Here's how it could work:
The party would institute the formation of official Democratic factions (e.g., Progressive Democrats, Moderate Democrats, Southern Democrats, etc.), each of which would have its own platform, chairman, national committee, and independent fundraising apparatus.
All Democratic primary candidates would declare their faction affiliation before the primaries; whoever won the primary would be the official Democratic nominee for that race in the general election, but would be supported by funds from their own faction.
For presidential races, each faction would select its nominee in a "pre-primary"; the two factional nominees with the most votes in the primaries would be the Democratic presidential and vice-presidential nominees. A multi-faction coordinating committee would handle presidential campaigns and general Democratic ad campaigns.
The benefits:
- Diversification of strategies. Each faction could tailor its message and candidates to a different constituency. Moderate or conservative Democrats could run as such in red states, without looking like hypocrites by disavowing the views of their own party. Conversely, blue-state liberal Democrats could push for strongly progressive programs without worrying about damaging their red state colleagues through guilt by association. Factions could experiment with new strategies without the party as a whole having to risk departing from established formulas.

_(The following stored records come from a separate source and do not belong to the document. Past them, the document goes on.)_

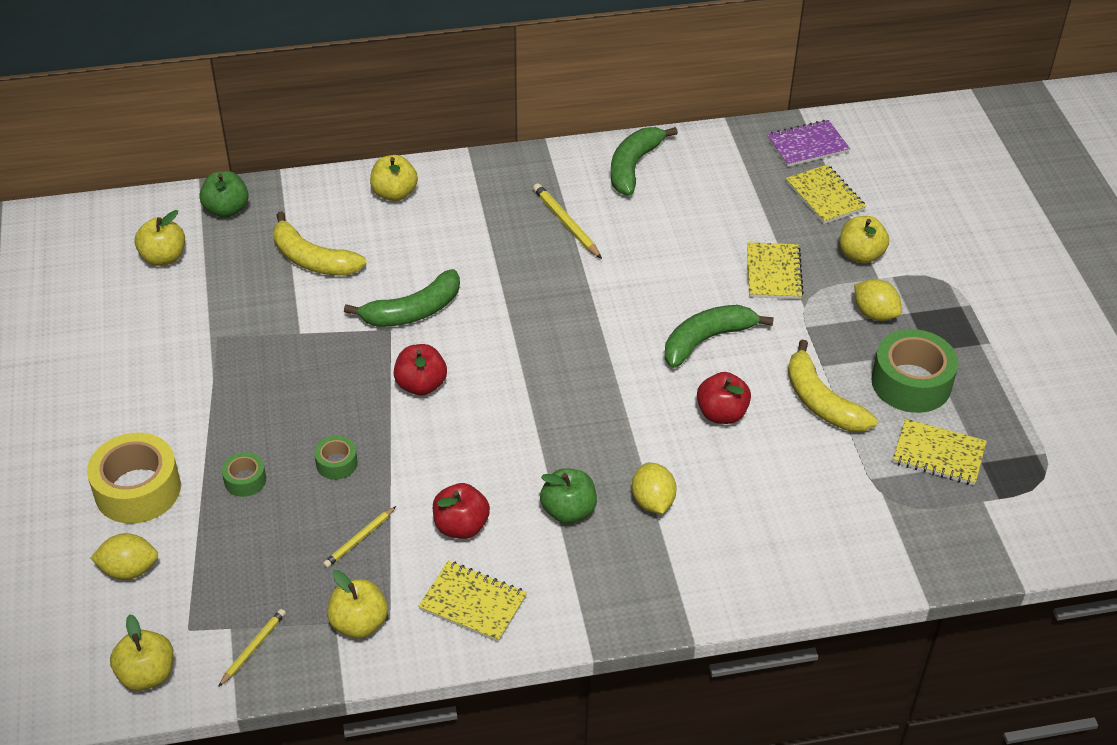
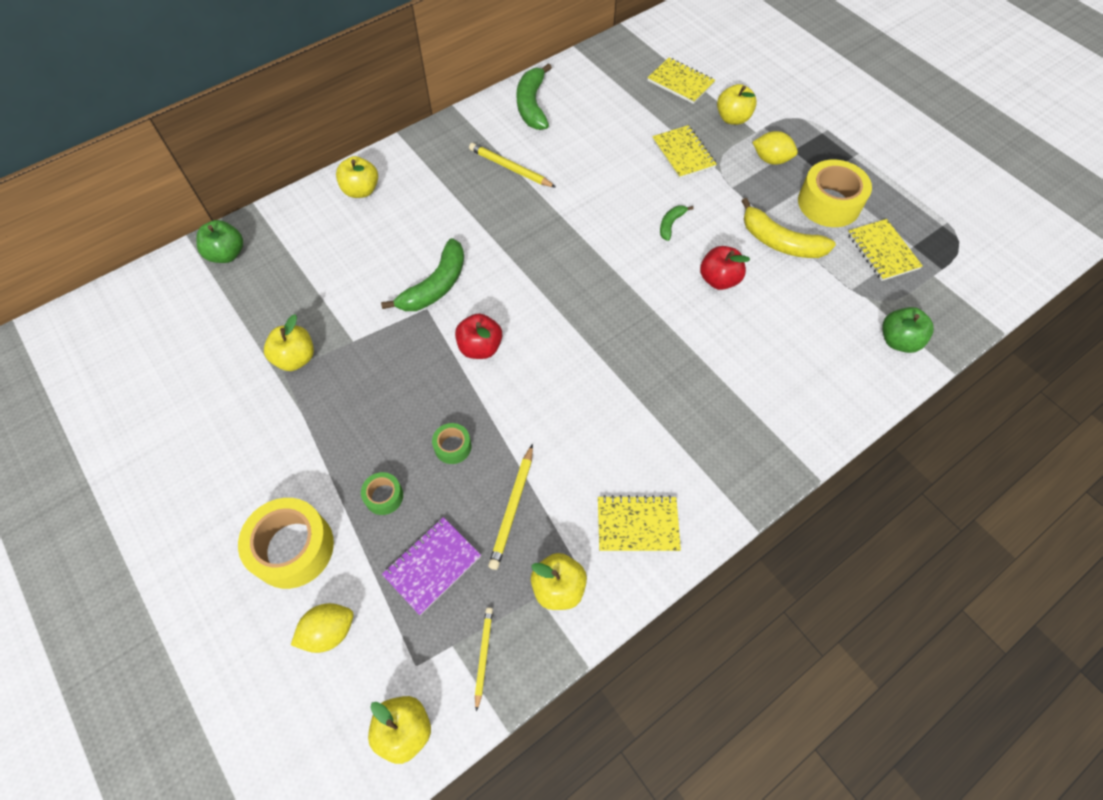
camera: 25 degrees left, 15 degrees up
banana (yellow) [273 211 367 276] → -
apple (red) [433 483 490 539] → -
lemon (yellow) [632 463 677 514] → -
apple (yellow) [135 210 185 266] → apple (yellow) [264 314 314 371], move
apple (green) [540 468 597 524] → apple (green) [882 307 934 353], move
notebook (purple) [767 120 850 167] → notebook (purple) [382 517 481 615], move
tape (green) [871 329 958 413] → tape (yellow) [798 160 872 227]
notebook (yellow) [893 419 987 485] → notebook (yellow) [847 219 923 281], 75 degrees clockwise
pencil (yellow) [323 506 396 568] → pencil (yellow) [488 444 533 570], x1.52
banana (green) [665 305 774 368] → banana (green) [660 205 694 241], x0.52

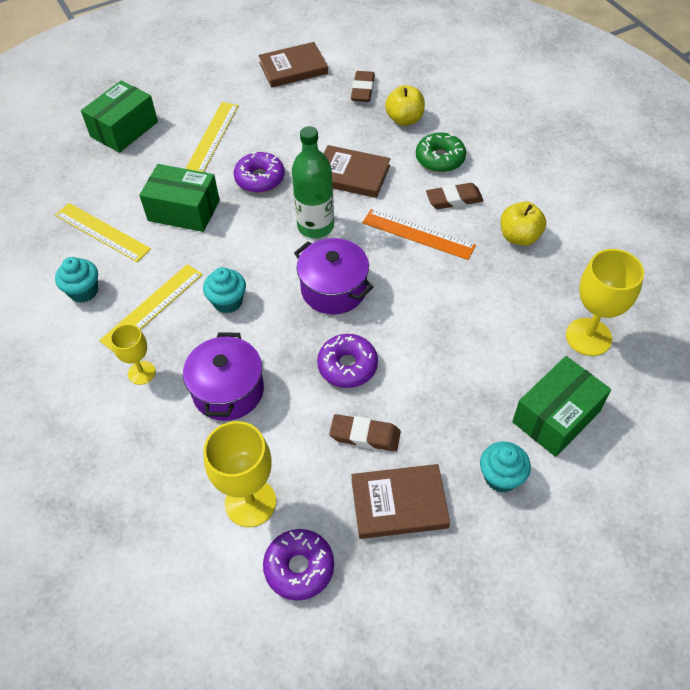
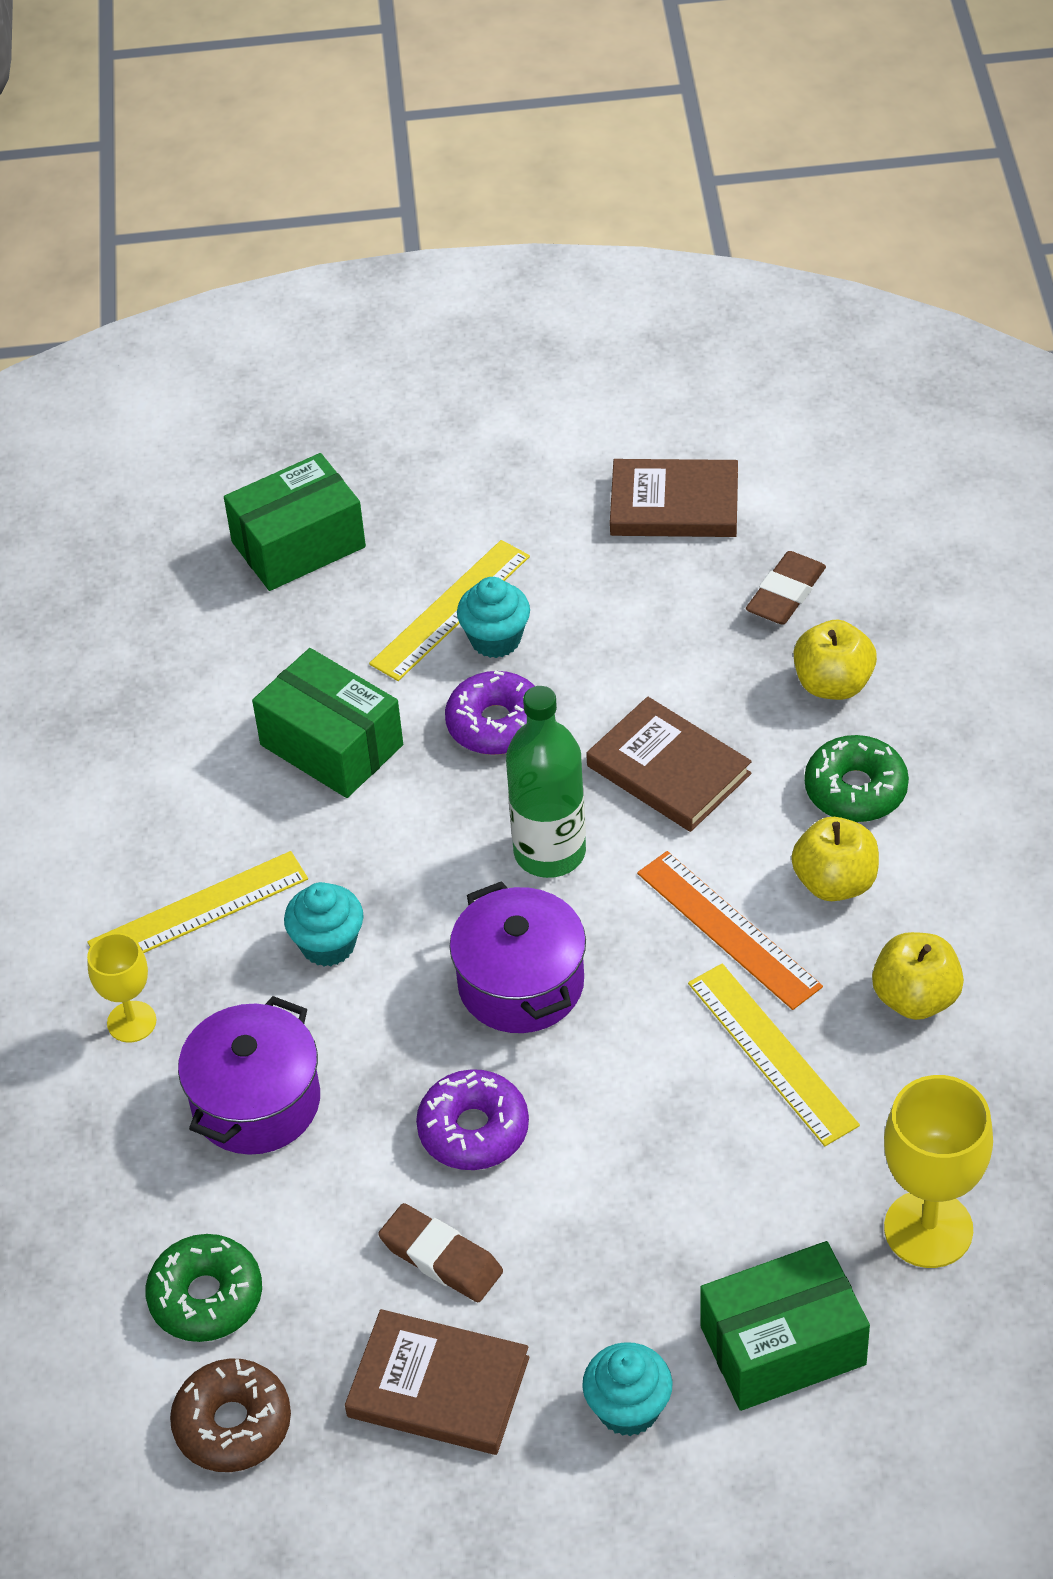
camera: 25 degrees right, 5 degrees down
ruler (yellow) [55 203 151 262] → ruler (yellow) [688 964 860 1146], move
cupcake (turquoise) [55 257 98 303] → cupcake (turquoise) [457 577 530 658], move
goblet (yellow) [203 421 276 527] → donut (green) [145 1234 262 1342]
eraser (brown) [426 183 484 209] → apple (yellow) [791 817 879 901]
donut (purple) [263 529 334 601] → donut (brown) [170 1358 291 1472]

- Attracting third-party voters--or entire third parties. The Green Party, for instance, could exist within the Democratic Party with its own platform, leadership, candidates, and funds. Green Party supporters would never have to worry about throwing a race to the Republicans, and Green candidates who won in the primaries wouldn't have to face other Democrats in the general election. The Democratic party would essentially become a multi-party coalition in a single party wrapper.

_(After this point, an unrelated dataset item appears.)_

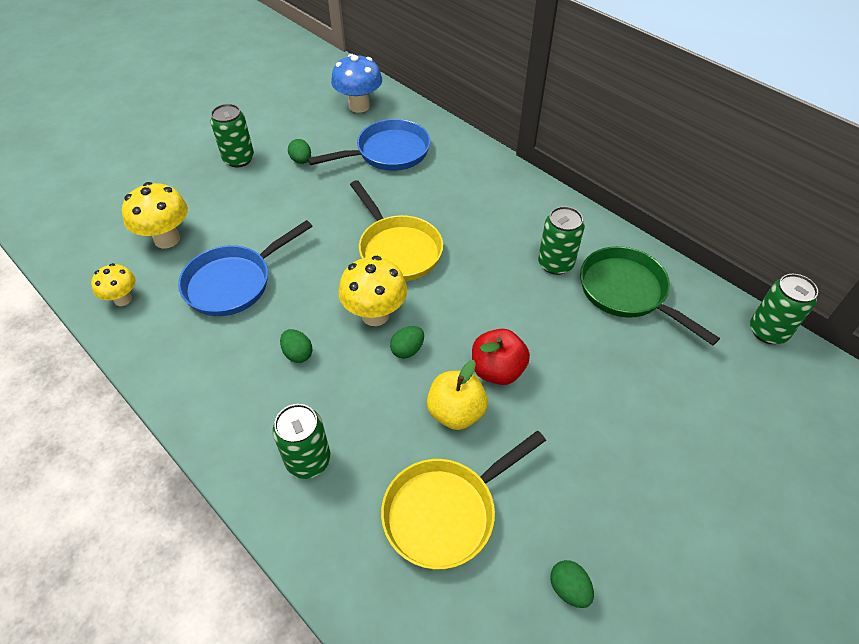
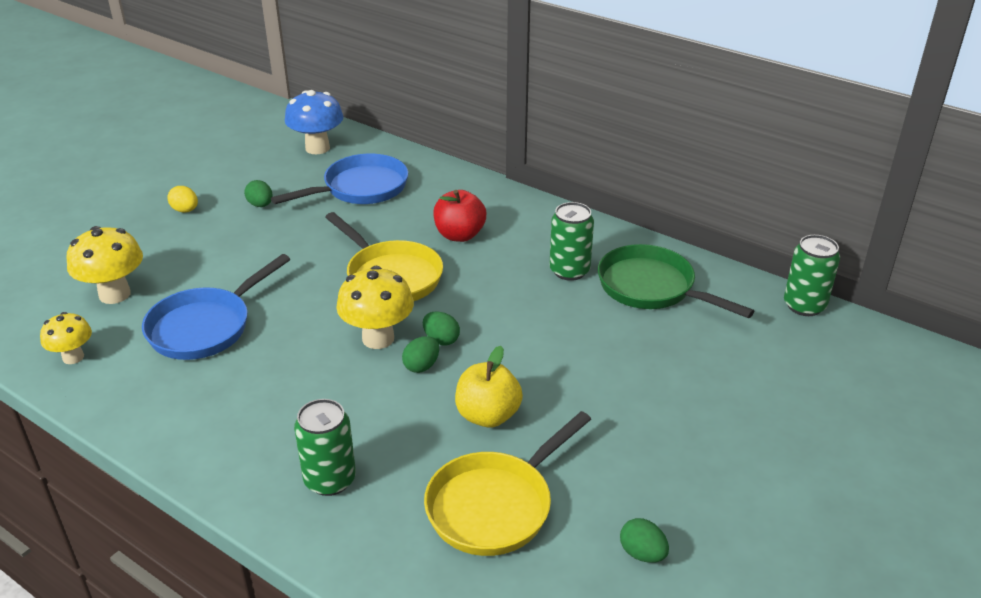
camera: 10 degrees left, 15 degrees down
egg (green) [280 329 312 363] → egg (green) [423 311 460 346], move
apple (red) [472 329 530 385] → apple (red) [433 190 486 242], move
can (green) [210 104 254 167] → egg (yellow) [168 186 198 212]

- Political theater. An open Presidential primary usually gives a boost in popularity to the party involved, as media attention is focused on the diversity of opinions and personalities of the candidates. The existence of permanent Democratic factions would spread this attention throughout the cycle. And political forums and debates would have to include not just a Republican and a Democratic representative, but representatives from every major Democratic faction. The Democrats could easily dominate the discussions, sidelining the Republicans.
- Damage control. A multi-faction party would be a lot more resistant to negative attacks; it would be hard to tar the entire party with the same brush. And scandals could be more easily contained to a single faction, without bringing down Democrats across the board. Our eggs would never all be in the same basket.